Letters to the editor are a great way to communicate information and viewpoints to the members of your community. The Letters to the Editor section is one of the most popular parts of a newspaper because it represents the views of the average reader and gives the general public a forum to express their opinions and concerns.
When you sit down to write your letter, keep these things in mind:
- Your first goal is to get the newspaper to print your letter.
- Your second goal is to effectively communicate an important point to other readers.
Check your local paper’s Letters to the Editor section or its website for the designated email address
Keep your letter short: 150 words or less
- Include your full name, mailing address, phone number, and email address
We want to bring an end to the crisis in order to protect vital U.S. national security interests in the Middle East, including protecting U.S. allies bordering Syria, deprive Iran of its staunchest ally, and cut its lifeline to Hezbollah, a designated terrorist organization.
Ending the crisis will save lives, and reduce the destabilizing flow of refugees into other countries such as Jordan, Lebanon, and Turkey.
President Obama has stated that if chemical weapons were to be used in Syria, it would constitute a “red line” that would be a “game-changer” and “change [his] calculation” toward intervening to stop the government’s slaughter of civilians in Syria.
Intervention does not require US ground troops. It requires a measured and incremental provision of arms to vetted and moderate troops who are committed to the Geneva Convention, to civilian control, and to post-conflict disarmament.
The international community should establish a humanitarian corridor so Syrian families can get medicine and aid and can sleep without the sound of shelling or fear of molestation.
The international community has the responsibility to protect the Syrian people from the ongoing atrocities and should implement the necessary measures to stop the violence and help topple the regime.
- Over 250,000 people have been killed since the regime’s crackdown on democratic protests began
- About 95% percent of all civilian casualties are due to regime violence
- Over 4 million people have fled Syria and become refugees in neighboring countries
- Over 6.6 million have become internally displaced persons (IDPs), many forced to flee multiple times
For the most up-to-date information, visit the UNHCR's Syria page.
With that in mind, here are some more important tips:
Know Your Audience
Are you writing to a local newspaper? If so, you can touch on issues specific to your state and/or community.
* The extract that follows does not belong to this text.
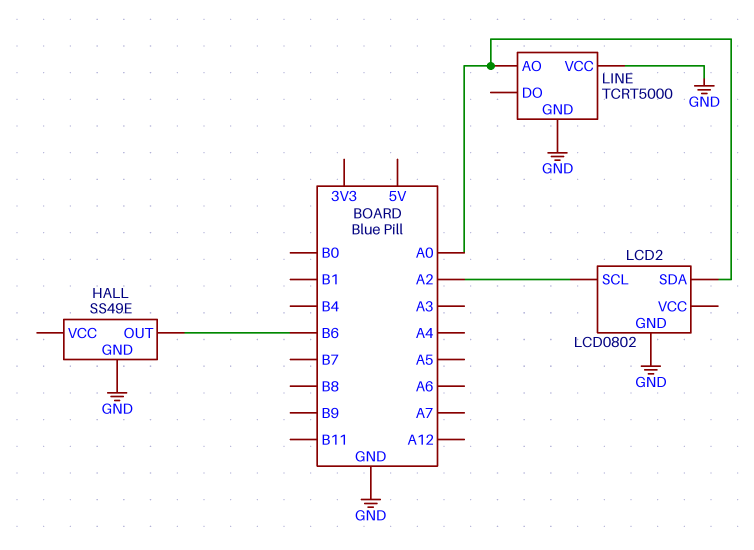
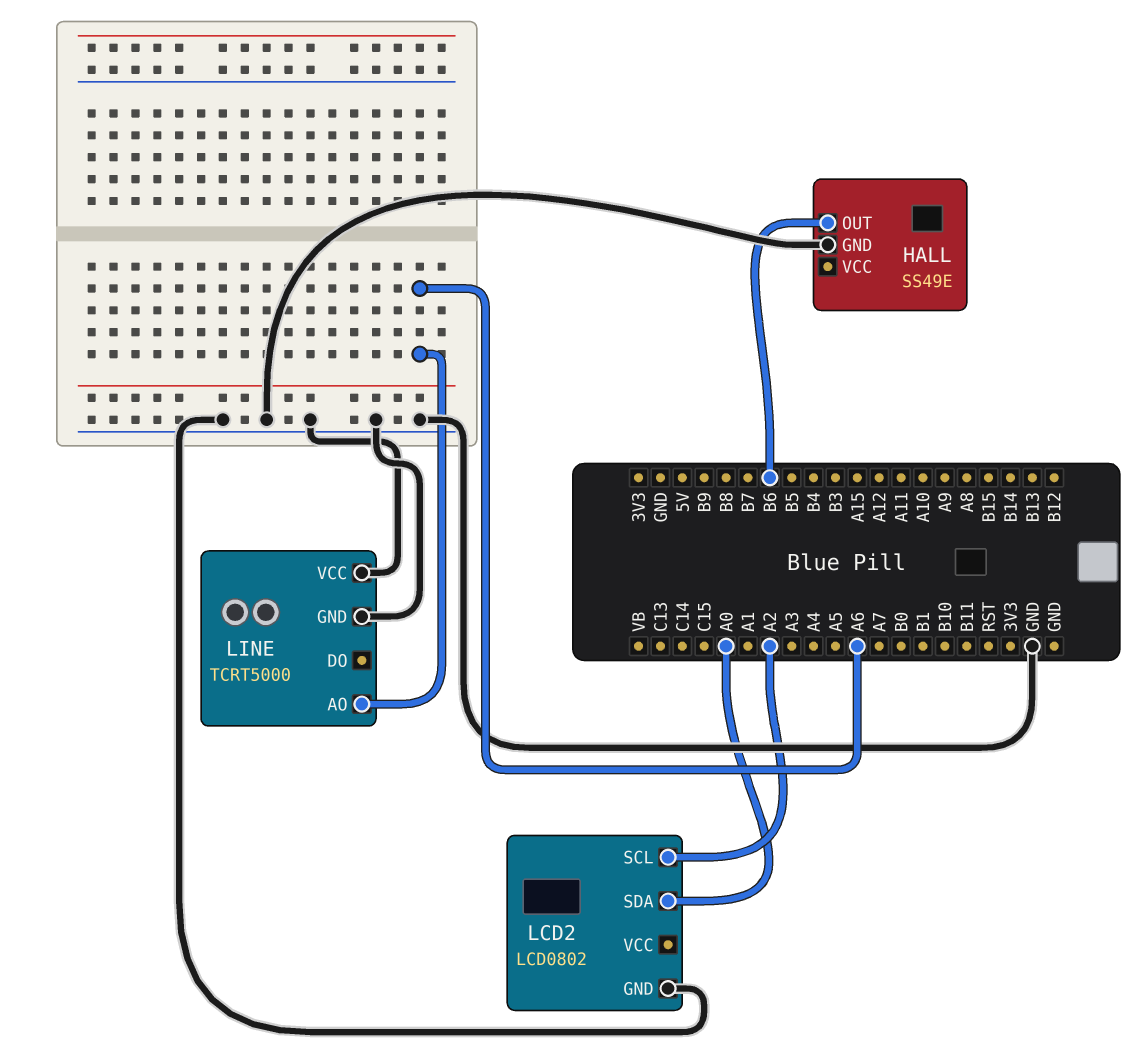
LINE pin AO: A0 -> A6

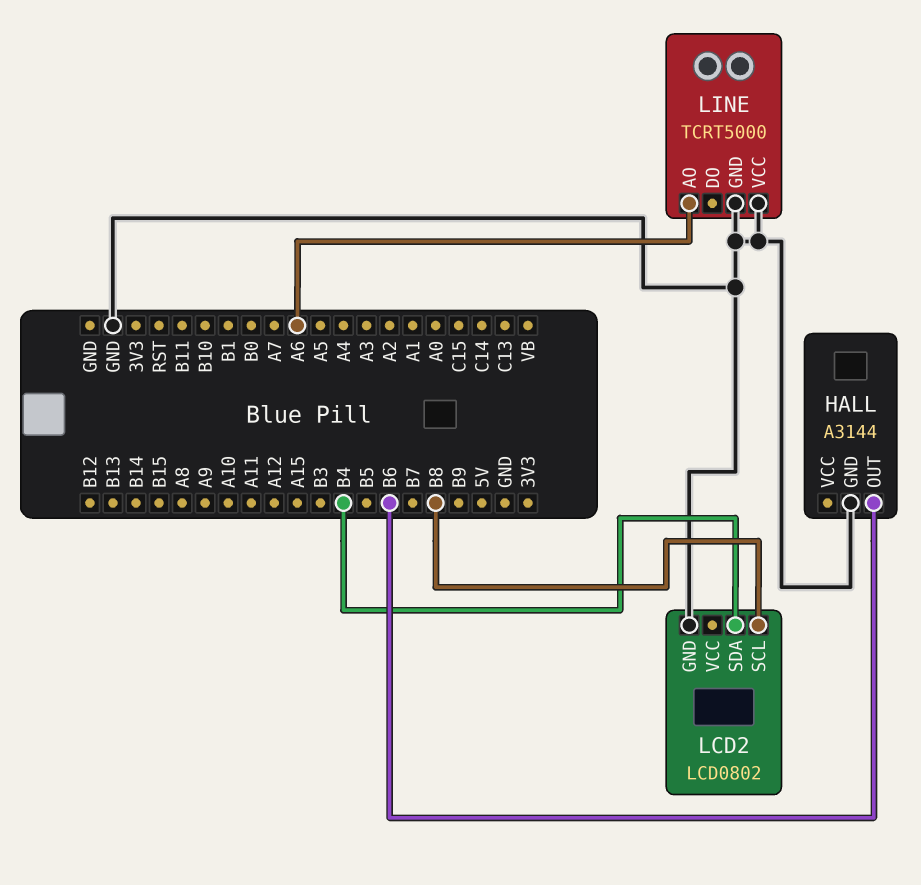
HALL: SS49E -> A3144
LCD2 pin SCL: A2 -> B8
LCD2 pin SDA: A0 -> B4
If you're writing to a nationally-read newspaper or news magazine, you will need to focus on issues of national importance, unless the specific article you are referring to is about a local event.
Make Reference to a Specific Article
While some papers print general commentary, many will only print letters that refer to a specific article, opinion piece or editorial. Here are some examples of easy ways to refer to articles in your opening sentence:
- The Post's May 18 editorial "Islamists Fight Alawites in Syria" omitted some of the key facts in the debate.
- I strongly agree with [author's name]'s view on US foreign policy in Syria.
Keep it Brief
Different publications prefer different lengths, but the maximum length for most letters is 200 words — which is remarkably short. The best thing to do is read the letters section of your paper before you start. This will give you an idea of how long your letter should be, and what kinds of letters your paper typically publishes. If you're still not sure about length, call your paper's letters to the editor office or visit their web site. Remember, if you send a letter that is too long, either it won't be printed, or edits will be made without your input (and you might not like them!)
Make it Simple
Be conversational, clear and concise. Settle on one main point and make it right away. Explain the thinking behind your point as simply as possible. If you have facts to back-up your opinion, include them. Just make sure you get your facts from a reliable source.
Personalize Your Message
Editors receive numerous letters every day. If you really want yours to stand out, make sure that it is not copied word-for-word from a form letter. If you have a personal story that shows how this issue affects you and/or your family, share it — briefly.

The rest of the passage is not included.